Edición Nº 1097 - Viernes 11 de setiembre de 2026

Uruguay y la hemiplejia de los organismos internacionales

Por Luis Hierro López

Hizo bien el gobierno al corregir una inicial votación suya de condena a Israel, retomando la línea histórica de nuestro país. Uruguay puede y debe influir para que los organismos internacionales recuperen su imparcialidad y su prestigio.

Es un hecho que casi todas esas instituciones están o estuvieron impregnadas de ideología y que se dejan llevar por las mayorías circunstanciales que conforman muchos países pequeños que, sumados, inclinan la balanza hacia un lado. Israel ha sido el blanco preferido de esas confabulaciones oficiales. En esta misma edición damos cuenta del silencio de esos organismos frente a los atropellos a los derechos humanos que se registran en Irán, en un escenario frecuente en los últimos tiempos, donde hay juzgamientos para un lado y complicidad para el otro.

Durante los últimos 15 años y al haberse plegado al bando chavista, Uruguay perdió voz y prestigio, siguiendo la ola y olvidándose de sus fuertes tradiciones internacionales. El reiterado silencio respecto a las dictaduras cubana, venezolana y nicaragüense, debilitó a la Cancillería uruguaya, otrora prestigiosa por su independencia y su apego irrestricto al derecho internacional.

La actual reacción del gobierno uruguayo frente a una posición equivocada y abusiva - acusar a un pequeño país como Israel, rodeado de naciones caracterizados por sus políticas de discriminación o persecución a las mujeres, es una completa injusticia - es el punto final a la serie de errores que los gobiernos anteriores cometieron en estas materias.

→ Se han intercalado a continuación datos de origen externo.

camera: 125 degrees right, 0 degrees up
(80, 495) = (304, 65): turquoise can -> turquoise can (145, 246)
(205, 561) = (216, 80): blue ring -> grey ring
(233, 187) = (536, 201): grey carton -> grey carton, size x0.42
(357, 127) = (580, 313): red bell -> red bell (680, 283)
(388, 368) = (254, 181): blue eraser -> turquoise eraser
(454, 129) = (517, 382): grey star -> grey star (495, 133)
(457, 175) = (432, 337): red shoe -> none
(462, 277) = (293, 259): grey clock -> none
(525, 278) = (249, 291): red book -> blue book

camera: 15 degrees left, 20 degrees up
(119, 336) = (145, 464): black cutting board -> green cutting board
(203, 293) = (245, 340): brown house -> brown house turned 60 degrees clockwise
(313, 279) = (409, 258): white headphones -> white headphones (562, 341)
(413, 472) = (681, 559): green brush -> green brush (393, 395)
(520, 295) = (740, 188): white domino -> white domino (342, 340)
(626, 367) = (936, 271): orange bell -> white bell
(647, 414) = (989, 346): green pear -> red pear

Además, esa nueva posición de nuestras autoridades coincide en el tiempo con una renovada actitud que por suerte se viene registrando en el plano internacional.

Veamos. La reciente resolución del Parlamento Europeo condenando al comunismo a la par que al nazismo por sus crímenes históricos es un hito realmente influyente, que permite centrar el péndulo en su justo medio, tras décadas de inclinaciones forzadas hacia el campo socialista.

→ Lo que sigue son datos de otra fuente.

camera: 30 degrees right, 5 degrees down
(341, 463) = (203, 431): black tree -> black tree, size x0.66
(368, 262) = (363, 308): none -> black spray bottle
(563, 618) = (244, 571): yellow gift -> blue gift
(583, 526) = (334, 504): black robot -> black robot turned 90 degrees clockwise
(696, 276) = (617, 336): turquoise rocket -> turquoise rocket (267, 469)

En consonancia con esos nuevos vientos, el Consejo de Derechos Humanos de Naciones Unidas aprobó por 22 votos a favor, entre ellos el de Uruguay, y 3 en contra, una declaración en la que insta al régimen de Maduro a atender las denuncias realizadas por la Alta Comisionada de Derechos Humanos, la socialista chilena Michelle Bachelet y pide elecciones «prontas libres e independientes» en Venezuela. El informe previo de Bachelet reconoce que hay graves violaciones a los derechos humanos en Venezuela, nada que no supiéramos, pero que tiene el valor y el sentido de su procedencia.

Ante esa posible reconstrucción de las orientaciones y las conductas de los organismos internacionales, no es una pretensión desmedida sostener que el pequeño gran país que habitamos tiene una función muy importante. En un pasado no tan lejano, desde principios hasta mediados del siglo XX, Uruguay fue actor principal en el diseño de esas organizaciones y a ellas acudimos con la fortaleza de nuestro principismo y el permanente respeto al derecho internacional que caracterizó a nuestra nación y, también, con el aporte concreto de las grandes personalidades que nos representaban en esas instancias. Debemos volver a esa senda.